2. Khurda: consists of 6 blocks, viz. Tangi, Khorda sadara, Banapur, Begunia, Bolgarh and Chilika.

==Demographics==

| Block | Hindu | Muslim | Other |
|---|---|---|---|
| Bhubaneswar | 842912 | 29,123 | 13,328 |
| Khorda | 127,013 | 11,618 | 1,347 |
| Khorda Sadar | 59,569 | 2,394 | 77 |
| Lingaraj | 1 | 188 | 0 |
| Bolagad | 86,954 | 3,704 | 136 |
| Begunia | 94,397 | 2,641 | 128 |
| Chandaka | 54,195 | 788 | 485 |
| Nandankanan | 17,622 | 14 | 34 |
| Mancheswar | 4,895 | 210 | 12 |
| Balianta | 89,674 | 1,929 | 125 |
| Balipatna | 121,309 | 10,902 | 585 |
| Airfield (Kapila Prasad) | 13,121 | 84 | 240 |
| Uttara | 12,908 | 11 | 22 |
| Khandagiri | 2,571 | 0 | 1 |
| Tamando | 16,061 | 48 | 297 |
| Jatani | 114,118 | 10,603 | 1,684 |
| Jankia | 82,922 | 1,475 | 211 |
| Nirakarpur | 36,252 | 1,670 | 58 |
| Tangi | 148,209 | 3,663 | 20,165 |
| Balugaon | 111,716 | 1,762 | 280 |
| Banapur | 111,213 | 1,233 | 766 |

According to the 2011 census Khordha district has a population of 2,251,673, roughly equal to the nation of Latvia or the US state of New Mexico. This gives it a ranking of 201st in India (out of a total of 640). The district has a population density of 799 PD/sqkm. Its population growth rate over the decade 2001-2011 was 19.65%. Khordha has a sex ratio of 925 females for every 1000 males, and a literacy rate of 87.51%. 48.16% of the population lives in urban areas. Scheduled Castes and Scheduled Tribes make up 13.21% and 5.11% of the population respectively.

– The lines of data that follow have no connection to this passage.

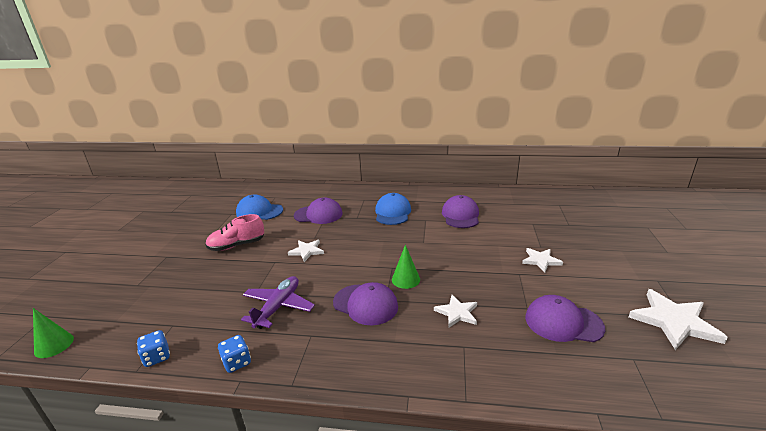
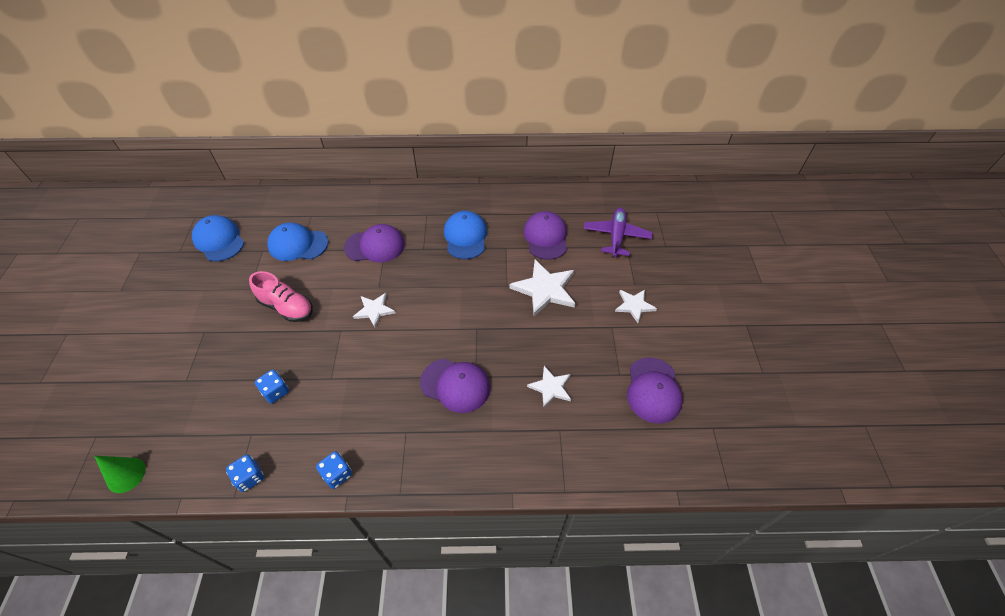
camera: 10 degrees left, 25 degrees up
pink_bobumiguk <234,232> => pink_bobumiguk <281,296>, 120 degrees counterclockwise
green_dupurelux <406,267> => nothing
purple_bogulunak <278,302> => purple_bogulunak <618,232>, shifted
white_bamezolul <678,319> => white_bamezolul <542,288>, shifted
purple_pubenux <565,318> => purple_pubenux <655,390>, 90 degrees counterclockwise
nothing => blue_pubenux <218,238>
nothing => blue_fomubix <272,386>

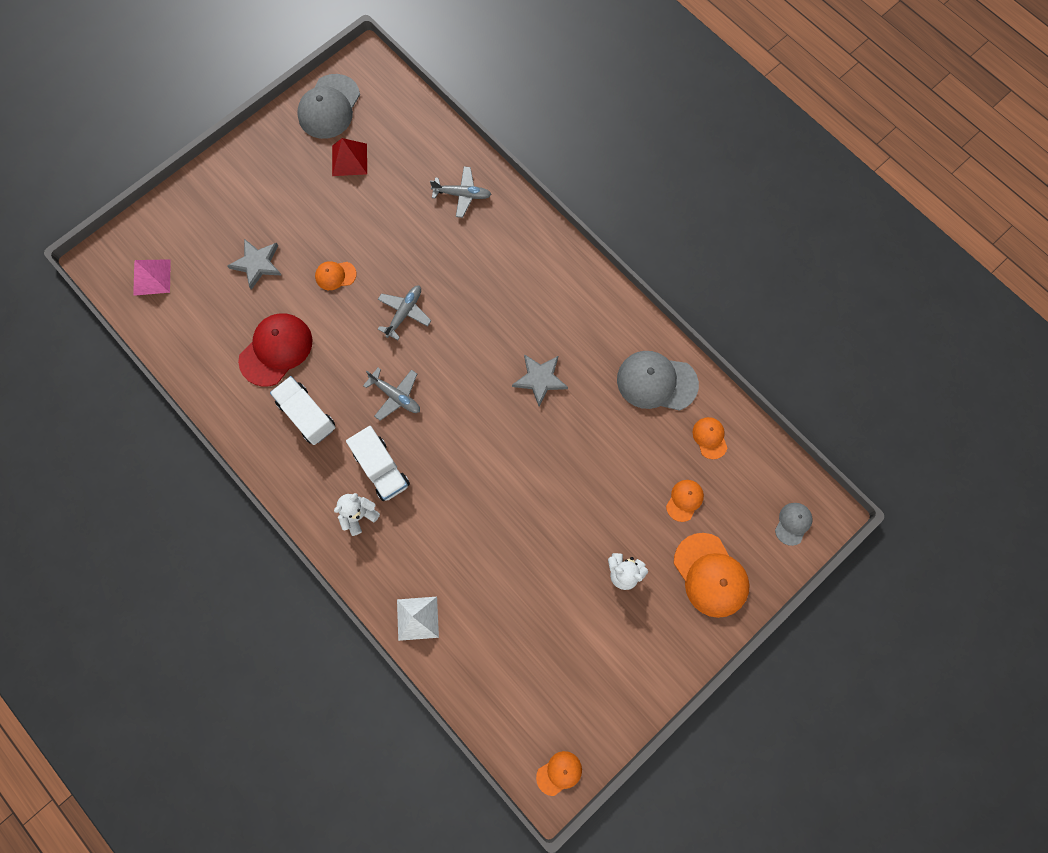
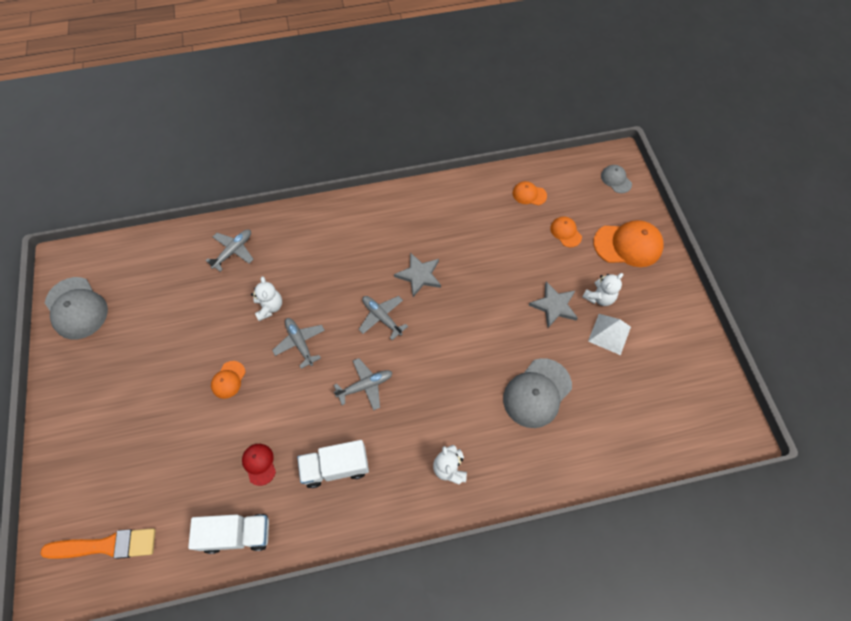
camera: 60 degrees left, 10 degrees down
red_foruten <349,157> => nothing
grey_bamezolul <255,264> => grey_bamezolul <553,305>, shifted
pink_foruten <152,277> =>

At the time of the 2011 Census of India, 92.13% of the population in the district spoke Odia, 1.98% Urdu, 1.69% Telugu, 1.55% Hindi, 1.38% Bengali and 0.43% Santali as their first language.

==Politics==

===Vidhan sabha constituencies===

The following are the eight Vidhan sabha constituencies of Khordha district and their elected members.

===Lok Sabha constituencies===
During the 1952 general election, Pandit Lingraj Mishra was elected from the Khurda (Lok Sabha constituency). From 1957 onwards, members were elected from Bhubaneswar (Lok Sabha constituency).